The first travelers in Mineral County were Captain John Mullan and his men in 1859. They were under orders to build a wagon road some 624 miles long that was to stretch from Walla Walla, Washington, to Fort Benton, Montana. Since no one, not even Indians, ever travelled this way, there were no trails to follow. It was a first road in the West to be built by engineering principles. The ability of Captain Mullan and his men is evident in that the route of their road was not changed for many years. The durability of the road is also evident in that several portions still survive and can be seen as you travel Interstate 90 through Mineral County.

In 1869 the discovery of gold on Cedar Creek by L.A. Barrette created an immediate stampede to the area. As among the first to arrive were merchants and businessmen from Frenchtown and Hellgate, which is now Missoula, it was considered one of the most lawful and organized of all gold rushes.

In 1870 a census showed just under 1700 people in the county with most engaged in some sort of mining activity. Ten years later only 265 persons remained with most becoming permanent residents and by 1900 the county was fairly stable consisting of merchants, trades and professionals.

At the present time there are several operating mining interests with placer mines still producing sizable amounts of gold. Silver, copper, lead and zinc are also of economic importance to the county.

Situated in the western section of Montana, Mineral County is bounded by Missoula and Sanders counties and the state of Idaho. It has a total area of 1223 square miles and the Clark Fork and St. Regis rivers constitute almost all of the water surface area in the county. Most of the county topography is quite rugged with elevations ranging from 2500 to 8000 feet above sea level. Most of the land is covered by forests of the Lolo National Forest. The population is spread relatively evenly through the center of the county and generally clusters near transportation routes and the river valleys.
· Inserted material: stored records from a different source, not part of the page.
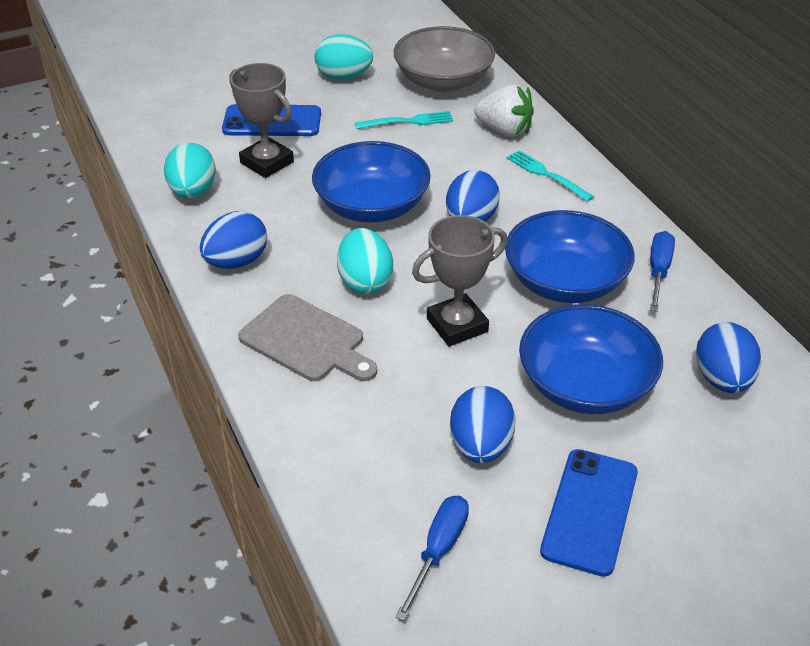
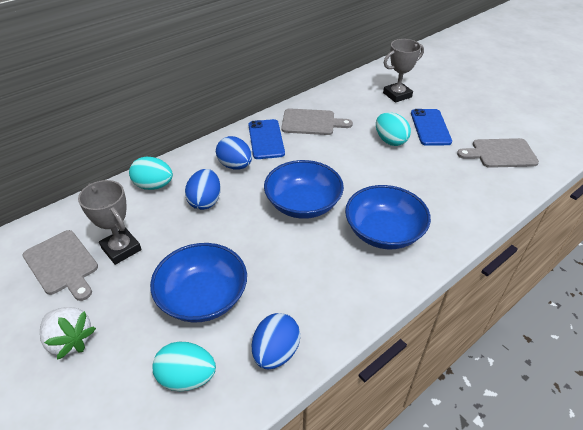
blue egg: 4 -> 3
blue screwdriver: 2 -> 0
grey bowl: 1 -> 0
grey cutting board: 1 -> 3
turquoise fork: 2 -> 0

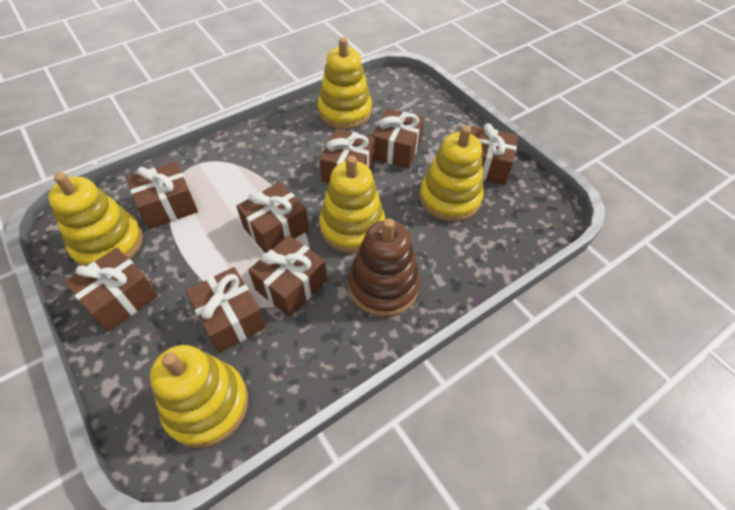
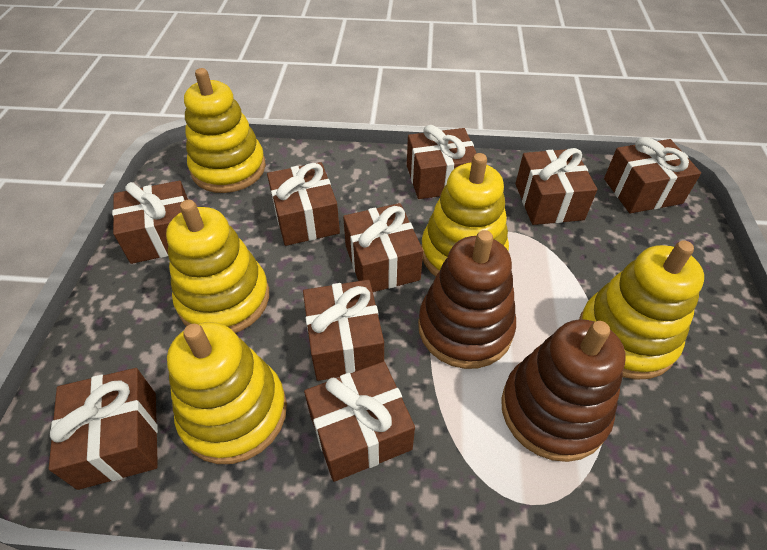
brown gift: 8 -> 9
brown stacking toy: 1 -> 2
Federal, state and secondary highways serve the county, including lnterstate 90.

In 1914 the city of Superior was named the county seat of the newly created county.

A Step Back in Time

Blazing the Mullan Road - Although Lewis and Clark were the first explorers known to have recorded their travels through the geographic region known as Montana in 1805, it was John Mullan, first a lieutenant and later a captain in the U.S. Army, who left his stamp on the area.
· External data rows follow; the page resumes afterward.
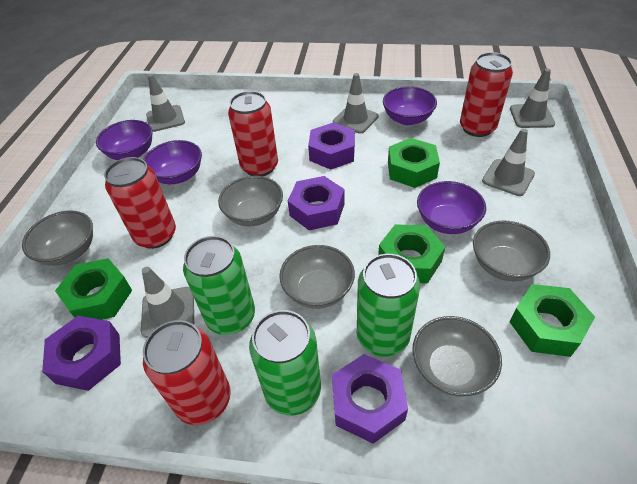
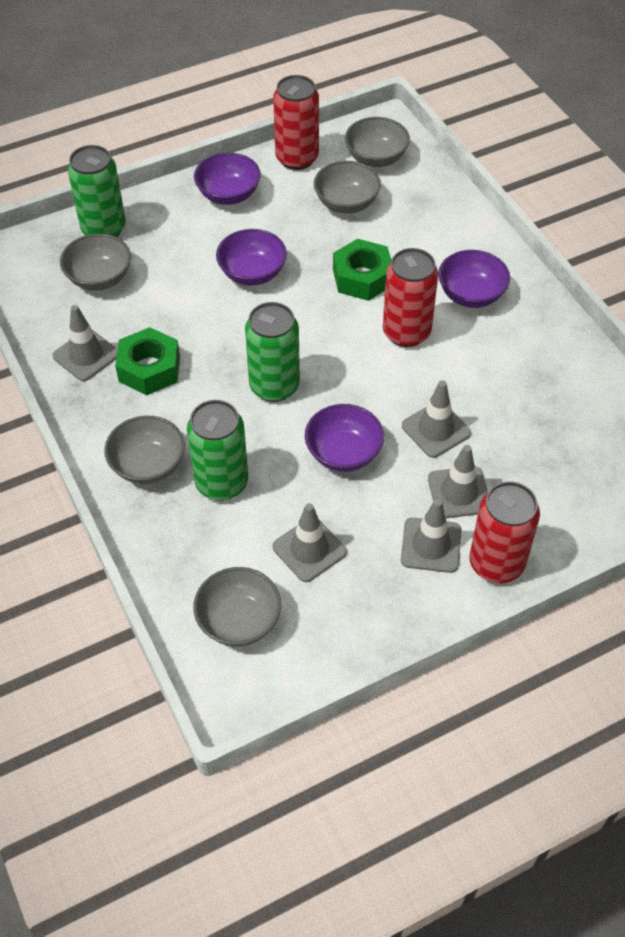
green nut: 4 -> 2
purple nut: 4 -> 0
red can: 4 -> 3

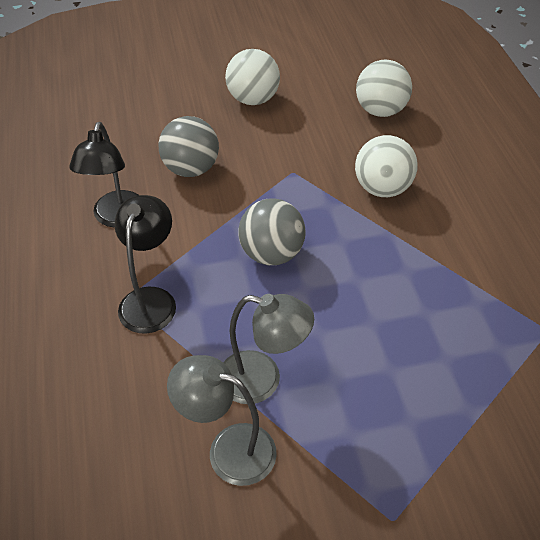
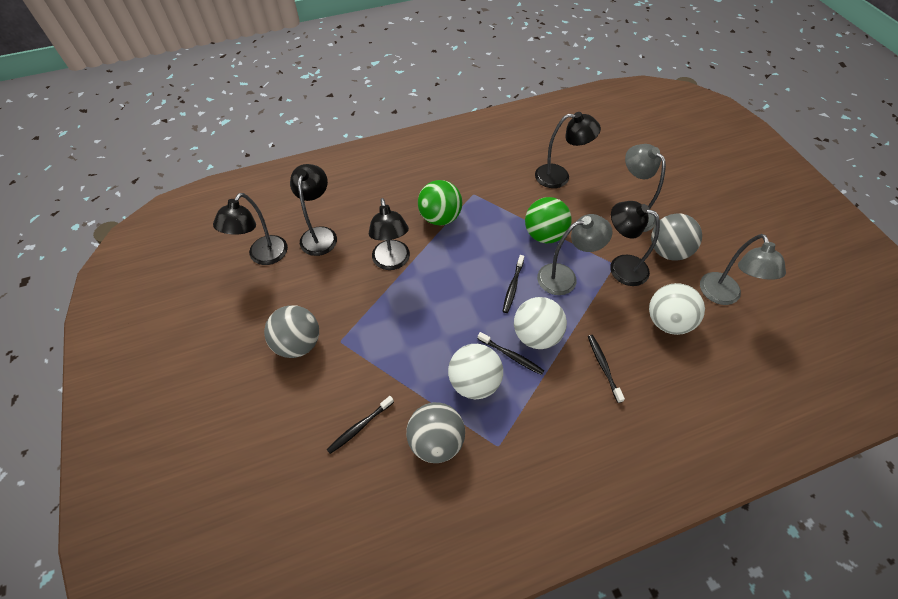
black lamp: 2 -> 5
black toothbrush: 0 -> 4
green ball: 0 -> 2
grey ball: 2 -> 3
grey lamp: 2 -> 3

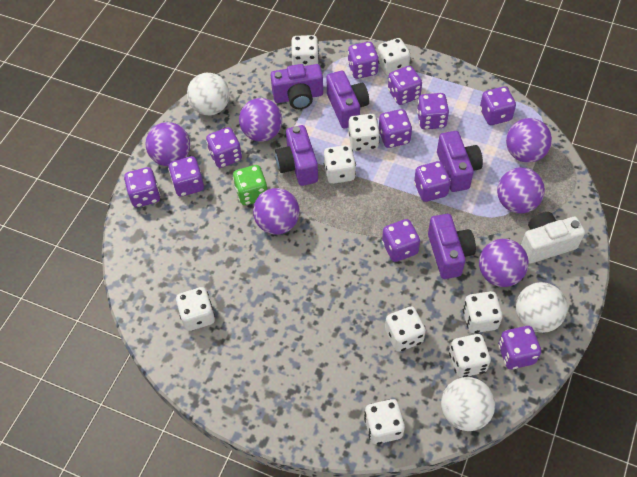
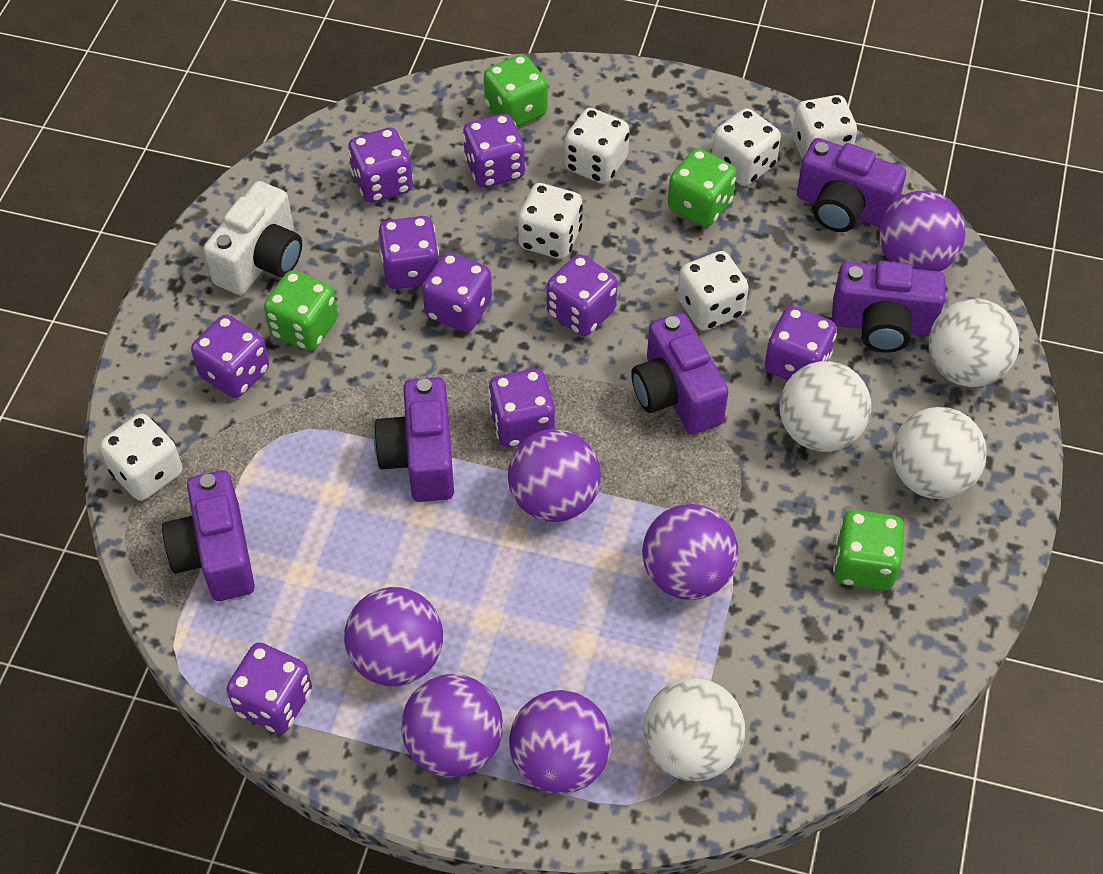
green dice: 1 -> 4
purple dice: 11 -> 9
white ball: 3 -> 4
white dice: 9 -> 6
Cedar Creek Gold Rush - The discovery of gold and the ensuing stampede into Mineral County's Cedar Creek gulch took place more than 100 years ago. Time has dimmed much of the story, but it is known that Cedar had all the elements of greed, violence and rowdiness found in gold mining camps.

Superior's Wild and Woolly Days - "A blank stranger came up to Curly, the bar-tender ("Curly" Coleman), and stabbed him through the heart. Tom Meininger, the crippled constable with one wooden leg, held him for a few days, then let him go. There was no sheriff here, and Missoula officials weren't bothered much about Superior law-breaking."


Social Life in and about Superior - "At another time a traveling minister came to pray in the street of Superior. The miners endured it for a few minutes, then routed him by a stream of water from a hose."

Moose City & Interesting Early Day Characters - "In the early days, many of the miners were French Canadians. I remember watching Norman Ouilette and Joe Charette talking one day, using their hands freely, as Frenchman must. Finally, Ouilette said, 'Let's talk English awhile. My hands are getting cold.' "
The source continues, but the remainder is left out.